While delivering her speech, Ms Teo highlighted the Government’s push to retain the Singaporean core in the working world. These include changing and adjusting work pass policies frequently and slowing down the growth of Employment Pass (EP) and S Pass holders, she noted.
For example, Ms Teo stated that from 2014 to 2019, the number of EP and S Pass holders’ growth has reduced to below 9,000 annually on average. This is less than one-third of the average annual growth of 30,400 in the last five years.
Meanwhile, the number of locals, both Singaporeans and permanent residents, working in the PMET (professional, manager, executive and technician) sectors has grown by around 35,000 yearly from 2014 to 2019, Ms Teo pointed out.
“In other words, for every new EP or S Pass holder added in the last five years, about four more locals took up PMET jobs,” she explained.
If that’s not all, due to the pandemic, the number of EP and S Pass holders have sharply dipped between January and July this year as well. It dropped by 22,000.
Separately, Ms Teo also acknowledged that the pandemic has caused stress on Singapore’s workforce, adding that the Government understands the anxiety of PMETs in their 40s and 50s, as well as their concerns about fair treatment and opportunities.
“We also appreciate the need to keep supporting workers who earn less to grow their income over time and address income inequality,” she said.
In her speech, the Manpower Minister also shared stories of three workers who had come forward to interact with her, and who had either received help from various job-related schemes, or talked about their concerns with MOM.
She added that these three workers “remind the MOM team what our work is about.”

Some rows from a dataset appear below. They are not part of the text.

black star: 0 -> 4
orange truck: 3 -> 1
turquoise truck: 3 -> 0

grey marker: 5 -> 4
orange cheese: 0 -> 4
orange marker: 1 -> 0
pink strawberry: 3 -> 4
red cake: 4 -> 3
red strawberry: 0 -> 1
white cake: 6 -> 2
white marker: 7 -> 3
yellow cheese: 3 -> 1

“We are always here, listening to their struggles, thinking deeply about the support they need, recognising the constraint, adjusting policies in their best interest, finding better ways to protect them against unfair practices and ultimately, helping them get onto the path of growth in their work lives that they so deserve,” she said.

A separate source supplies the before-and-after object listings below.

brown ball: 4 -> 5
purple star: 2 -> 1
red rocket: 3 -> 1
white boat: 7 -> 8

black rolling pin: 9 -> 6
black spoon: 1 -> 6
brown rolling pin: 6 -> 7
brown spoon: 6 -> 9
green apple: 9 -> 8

Over on social media, online users remained unmoved by Ms Teo’s tears. Penning their thoughts in the Facebook pages of Mothership and Yahoo Singapore, netizens now addressed her as “wayang queen” for tearing up while delivering her speech in Parliament, while adding that her tears are to “manipulate and win sympathy”.

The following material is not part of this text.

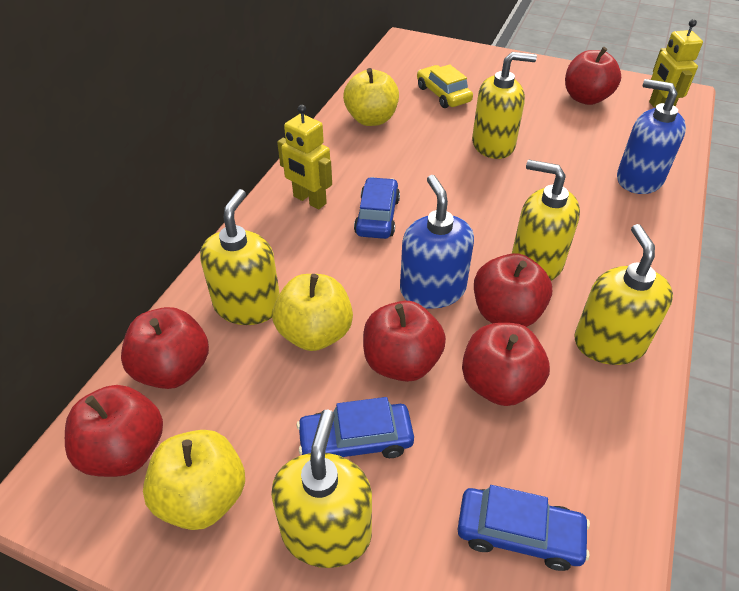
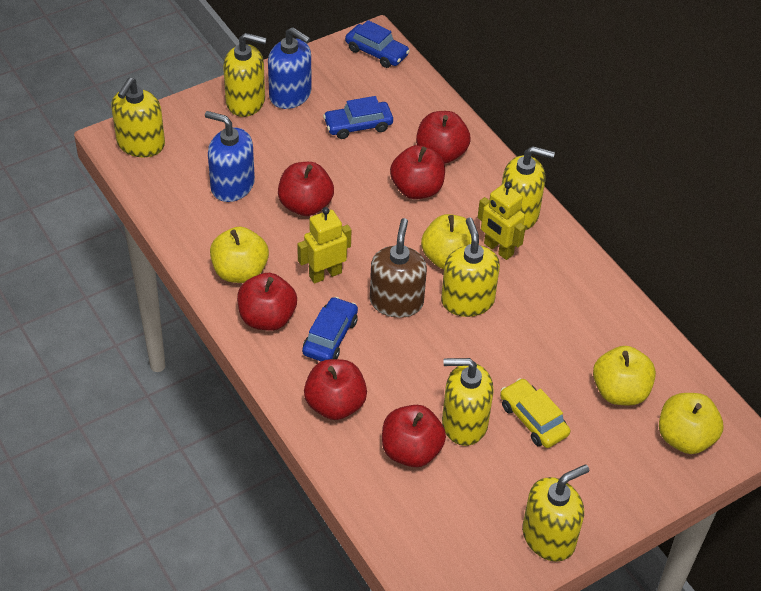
brown soap dispenser: 0 -> 1
yellow apple: 3 -> 4
yellow soap dispenser: 5 -> 6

Others pointed out that she had been slacking in her job as the Manpower Minister for years as there have been “many lapses & problems in her ministry”. As such, they call for Ms Teo to tender in her resignation as the country’s Manpower Minister.
Meanwhile, some stated that given she is being paid so high as a Manpower Minister, Ms Teo failed to see what’s happening on the ground among Singaporeans. Their jobs are being snatched away by foreign talents, resulting in them not being able to pay bills and be jobless, netizens explained. One commenter even challenged Ms Teo to go unpaid if the unemployment rate raise to 3 per cent, in order to show her commitment towards Singaporeans.
A large number of online users stated that there is no use for her to cry, and all they want is a concrete plans on how MOM is planning to improve job market for Singaporeans. They added that MOM needs to do more to get rid of unfair hiring in order to help the locals. Some of the suggestions include helping Singaporeans stay in employment, increase their income, help them retire with adequacy, and help to retrieve back PMET jobs from foreign talents.